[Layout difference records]
--- START ---

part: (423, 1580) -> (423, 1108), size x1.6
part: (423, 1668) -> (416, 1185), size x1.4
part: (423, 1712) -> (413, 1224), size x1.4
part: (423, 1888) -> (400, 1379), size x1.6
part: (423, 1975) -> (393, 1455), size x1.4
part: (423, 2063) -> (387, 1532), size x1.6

--- END ---

Task description: Could you set down exactly the lines above, from the one containing "part: (423, 1712) -> (413, 1224), size x1.4" through the last, including both and nothing else?

Answer section:
part: (423, 1712) -> (413, 1224), size x1.4
part: (423, 1888) -> (400, 1379), size x1.6
part: (423, 1975) -> (393, 1455), size x1.4
part: (423, 2063) -> (387, 1532), size x1.6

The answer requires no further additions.